Migrants board a Customs and Border Protection deportation flight to Ecuador in a flight from El Paso, Texas, on Jan. 28, 2025.
U.S. Customs and Border Protection
Migrants board a Customs and Border Protection deportation flight to Ecuador in a flight from El Paso, Texas, on Jan. 28, 2025.

A federal judge in Washington, D.C., is considering whether the Trump administration defied a court order by green-lighting a deportation flight carrying Venezuelan nationals to El Salvador.

President Donald Trump invoked the 18th-century Alien Enemies Act last month to fly hundreds of Venezuelans with alleged gang ties to a prison in El Salvador — without due process for the deportees and despite a court order blocking the use of the law.

Naureen Shah, director of the ACLU’s government affairs, equality division, says the government is not permitted to use the law right now.

“There’s a temporary restraining order in effect until April 12th, so the court has ordered them not to send people to El Salvador, to use the Alien Enemies Act as the sole basis for sending people,” she said.

But, Shah says, people are still being sent to El Salvador under the immigration code normally used in deportations.
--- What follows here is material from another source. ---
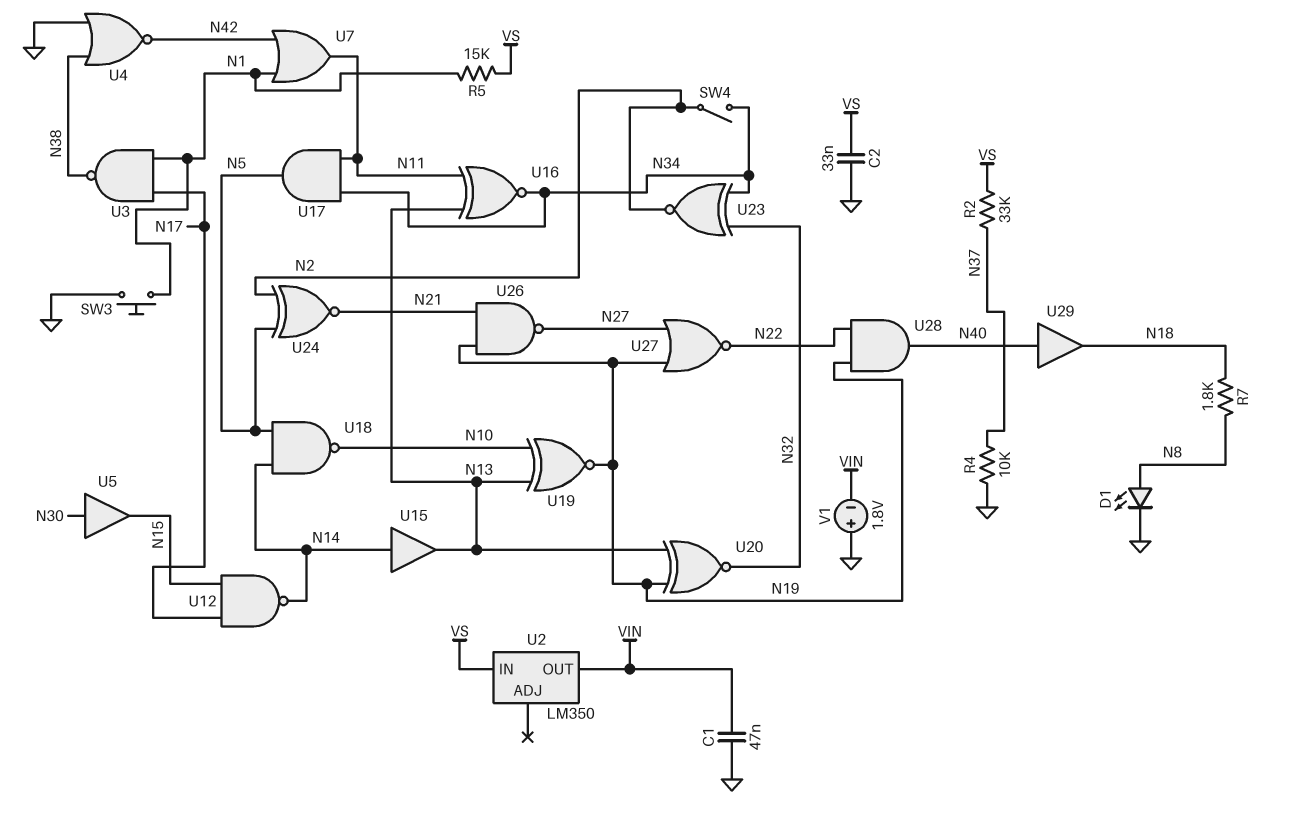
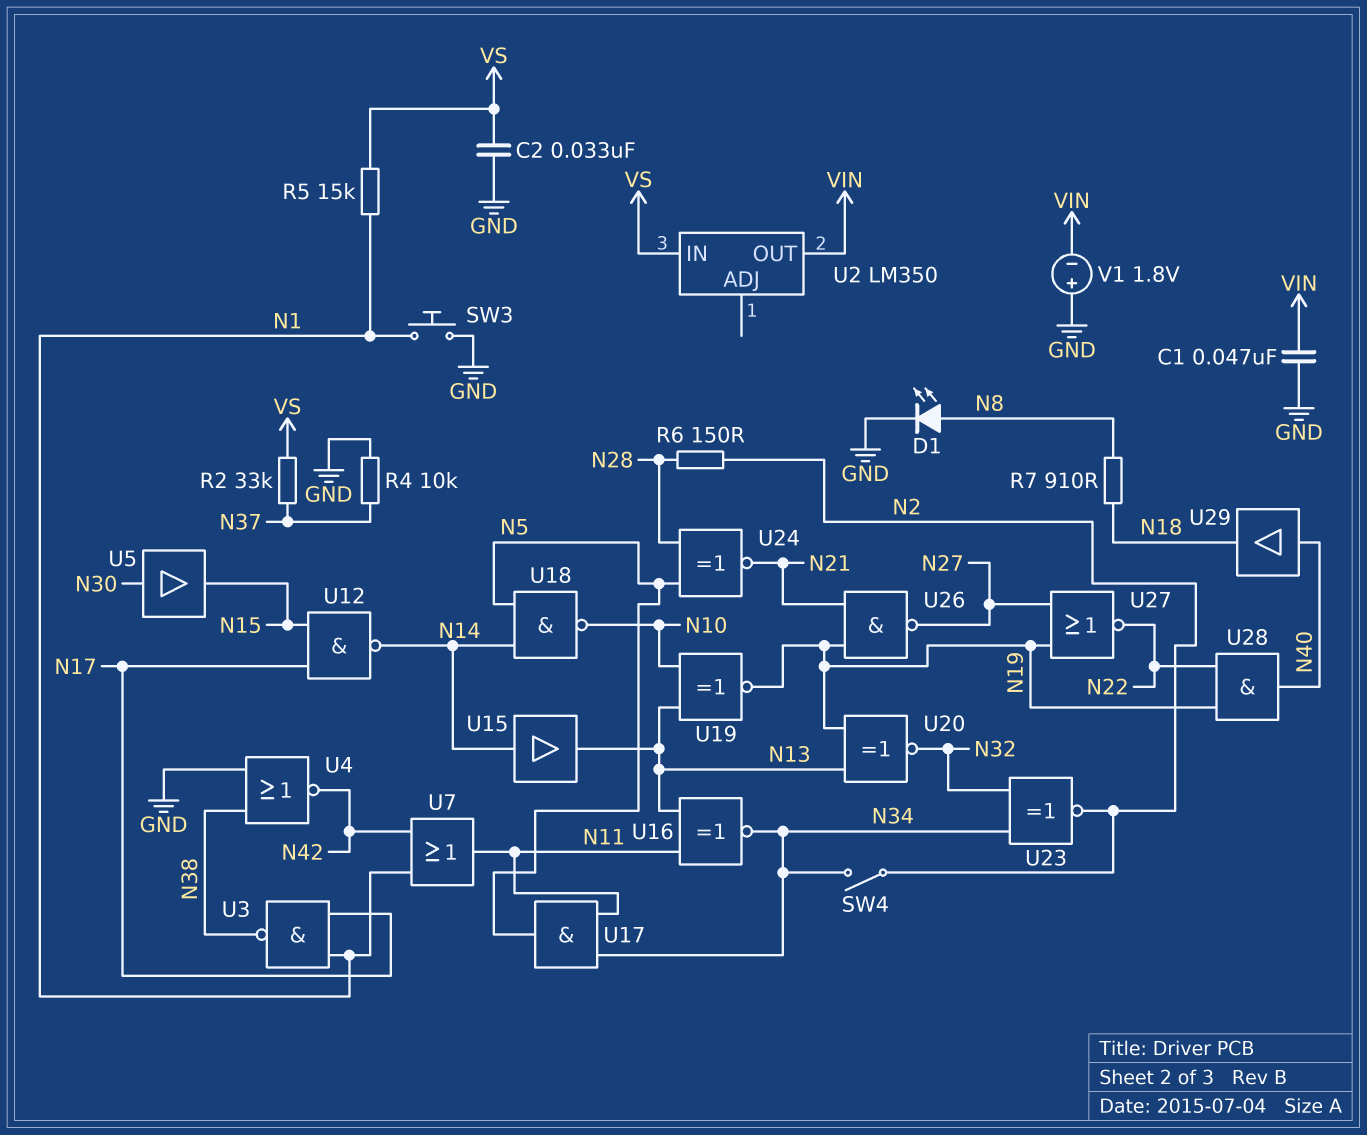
R6: none -> 150 (N2, N28)
R7: 1.8k (N8, N18) -> 910 (N8, N18)
U24: XNOR (in N2, in N5, out N21) -> XNOR (in N5, in N28, out N21)

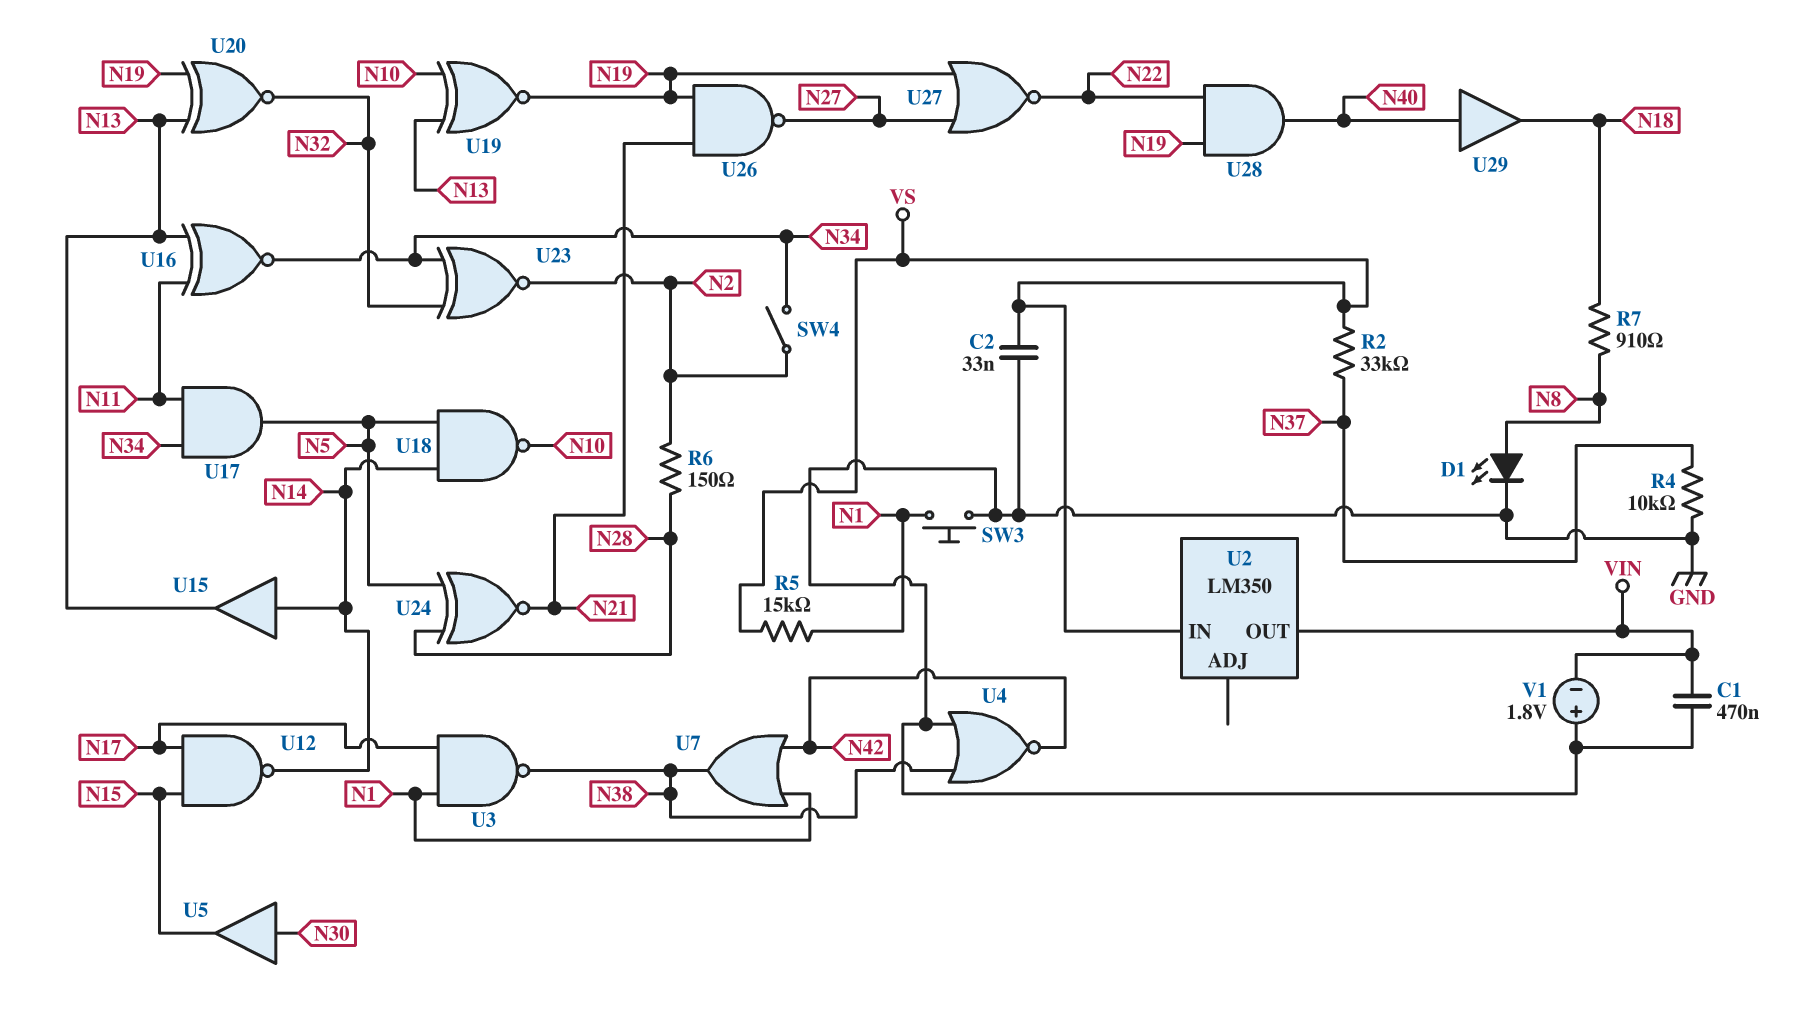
C1: 47nF (GND, VIN) -> 470nF (GND, VIN)
U7: OR (in N1, in N42, out N11) -> OR (in N1, in N42, out N38)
That includes a Maryland man with legal protected status in the U.S., who the administration says was sent to El Salvador by mistake.

The ACLU is one of the groups filing suit against the law’s invocation. Shah says the flights took off despite a court order.

“Judge James E. Boasberg issued oral and written orders in this case directing the Trump administration to halt removals under the purported authority of this act, including as flights were in the air,” she said.

On Thursday, U.S. District Judge Boasberg said he’s weighing whether there’s cause to find administration officials in contempt of court, for violating his March order halting the wartime authority.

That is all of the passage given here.